Healthy Road-trip Snacks
Labor Day is close at hand, and you may have another weekend road trip planned with your family.
Perhaps this scenario sounds familiar: You are driving down the freeway on your way to Grandma and Grandpa’s house for the weekend when signs of hunger emerge from your happy travelers. You reach into your bag of road-trip snacks to find dripping juice as a result of beat-up pears and two smashed brown bananas. Now what?
I have numerous yummy options for healthy snacks on the road that go beyond the obvious squashed fruit that ends up on the bottom of your bag.
When traveling, it is easy to default to crackers and cereal because they are easy to pack and not as perishable as fresh fruit or vegetables. If your kids are like those I know, they would sustain themselves on cereal, crackers and bread alone if left to their own devices. It is our job to provide them with more appealing choices to diversify their snacks with some color.
With some creative pre-planning, it is possible to offer fresh and packaged fruit and vegetables.

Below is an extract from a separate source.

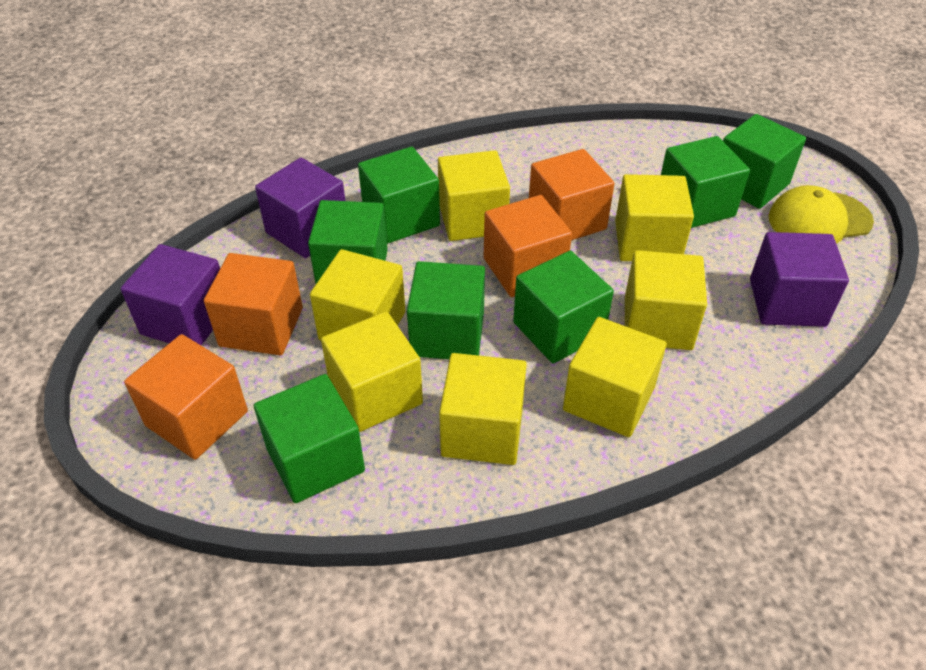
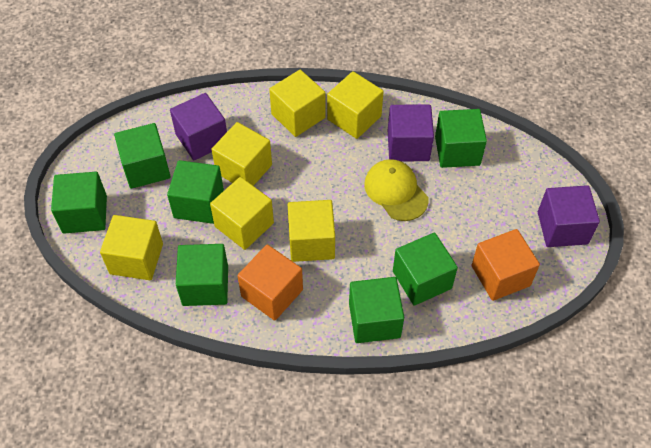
orange cube: 4 -> 2
yellow cube: 7 -> 6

I distinctly remember road trips across Montana, where we pulled over at the rest stop and my grandmother pulled from her cooler a reused Cool Whip container packed with carrot sticks kept fresh in a bath of cool water. In this day and age, we have all sorts of devices for keeping food fresh. Get yourself an insulated thermos to keep in your refrigerator. The night before your trip, load up with carrot sticks, cucumber slices or sliced sweet peppers. Fresh, organic, raw sweet peas and peas fresh from the pod are also fabulous for the road.

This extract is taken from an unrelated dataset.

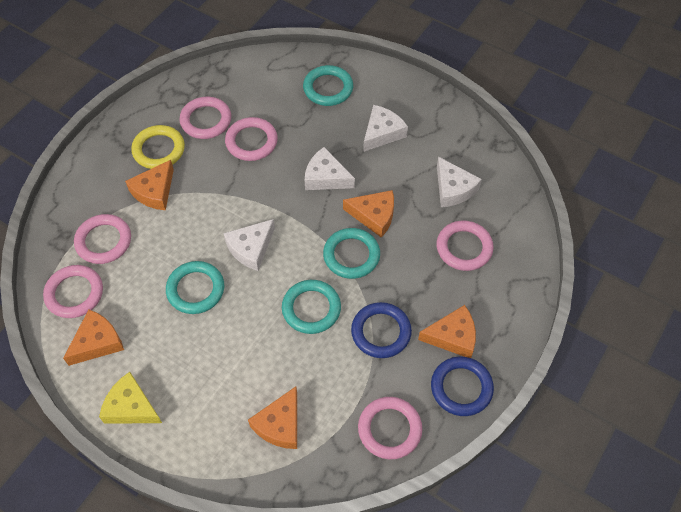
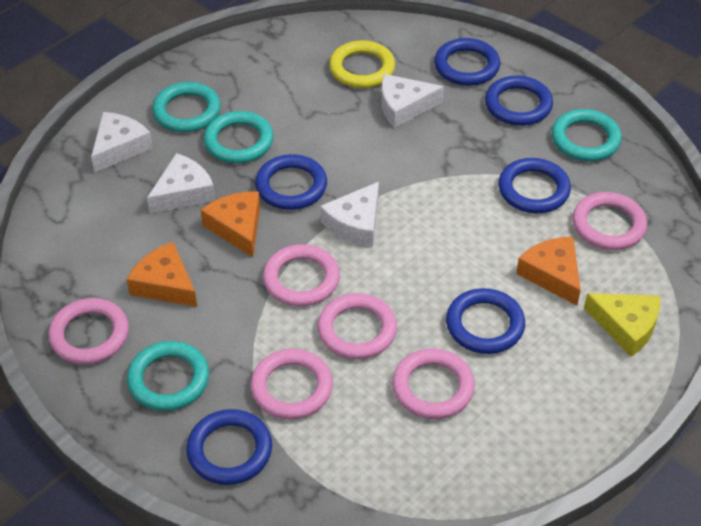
blue ring: 2 -> 6
orange cheese: 5 -> 3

If you’re planning to be driving for a while, you will want to have some non-perishable snacks that have the crunch kids all love. Freeze-dried fruits and vegetables are great options. You can visit the grocery store shelf to find all sorts of fun, freeze-dried foods like carrots, green beans, blueberries and bananas. Dried fruit and fruit snacks are also excellent road trip options.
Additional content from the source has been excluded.